___ Study material ___

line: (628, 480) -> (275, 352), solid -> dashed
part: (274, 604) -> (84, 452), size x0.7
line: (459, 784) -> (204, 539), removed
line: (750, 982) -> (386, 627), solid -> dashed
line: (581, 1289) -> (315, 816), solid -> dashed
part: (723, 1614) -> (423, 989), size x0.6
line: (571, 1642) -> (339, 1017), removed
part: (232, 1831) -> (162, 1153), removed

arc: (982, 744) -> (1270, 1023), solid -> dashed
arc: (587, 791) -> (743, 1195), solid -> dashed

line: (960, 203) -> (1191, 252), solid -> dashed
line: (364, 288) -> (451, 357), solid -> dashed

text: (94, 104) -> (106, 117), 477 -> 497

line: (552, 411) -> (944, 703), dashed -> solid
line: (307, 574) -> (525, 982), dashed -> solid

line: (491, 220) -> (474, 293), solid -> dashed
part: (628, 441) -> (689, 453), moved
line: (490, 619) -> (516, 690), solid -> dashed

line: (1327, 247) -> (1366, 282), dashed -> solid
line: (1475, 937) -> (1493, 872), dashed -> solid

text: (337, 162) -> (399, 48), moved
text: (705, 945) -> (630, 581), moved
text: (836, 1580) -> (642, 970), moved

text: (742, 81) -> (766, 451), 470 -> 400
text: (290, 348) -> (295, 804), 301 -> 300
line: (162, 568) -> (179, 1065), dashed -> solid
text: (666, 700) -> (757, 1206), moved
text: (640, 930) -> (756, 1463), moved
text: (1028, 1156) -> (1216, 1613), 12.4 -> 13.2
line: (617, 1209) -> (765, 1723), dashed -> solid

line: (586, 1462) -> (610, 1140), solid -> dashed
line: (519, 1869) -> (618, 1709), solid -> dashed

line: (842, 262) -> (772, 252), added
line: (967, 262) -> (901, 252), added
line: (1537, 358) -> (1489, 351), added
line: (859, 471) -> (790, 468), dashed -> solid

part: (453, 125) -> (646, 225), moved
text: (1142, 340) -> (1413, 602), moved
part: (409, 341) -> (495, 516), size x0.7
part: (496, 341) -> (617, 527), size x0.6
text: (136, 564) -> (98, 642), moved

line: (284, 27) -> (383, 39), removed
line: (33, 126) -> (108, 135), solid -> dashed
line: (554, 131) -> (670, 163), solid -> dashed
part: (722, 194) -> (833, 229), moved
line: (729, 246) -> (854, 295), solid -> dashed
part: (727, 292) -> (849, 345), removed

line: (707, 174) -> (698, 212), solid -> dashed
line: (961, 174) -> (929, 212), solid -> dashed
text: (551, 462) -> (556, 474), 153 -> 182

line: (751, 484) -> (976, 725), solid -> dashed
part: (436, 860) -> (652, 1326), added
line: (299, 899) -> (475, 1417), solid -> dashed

___

Directions for this task: Beginning at the top of the records above, transcribe each line exactly up to and including the line that holds "line: (1475, 937)".

Exercise output:
line: (628, 480) -> (275, 352), solid -> dashed
part: (274, 604) -> (84, 452), size x0.7
line: (459, 784) -> (204, 539), removed
line: (750, 982) -> (386, 627), solid -> dashed
line: (581, 1289) -> (315, 816), solid -> dashed
part: (723, 1614) -> (423, 989), size x0.6
line: (571, 1642) -> (339, 1017), removed
part: (232, 1831) -> (162, 1153), removed

arc: (982, 744) -> (1270, 1023), solid -> dashed
arc: (587, 791) -> (743, 1195), solid -> dashed

line: (960, 203) -> (1191, 252), solid -> dashed
line: (364, 288) -> (451, 357), solid -> dashed

text: (94, 104) -> (106, 117), 477 -> 497

line: (552, 411) -> (944, 703), dashed -> solid
line: (307, 574) -> (525, 982), dashed -> solid

line: (491, 220) -> (474, 293), solid -> dashed
part: (628, 441) -> (689, 453), moved
line: (490, 619) -> (516, 690), solid -> dashed

line: (1327, 247) -> (1366, 282), dashed -> solid
line: (1475, 937) -> (1493, 872), dashed -> solid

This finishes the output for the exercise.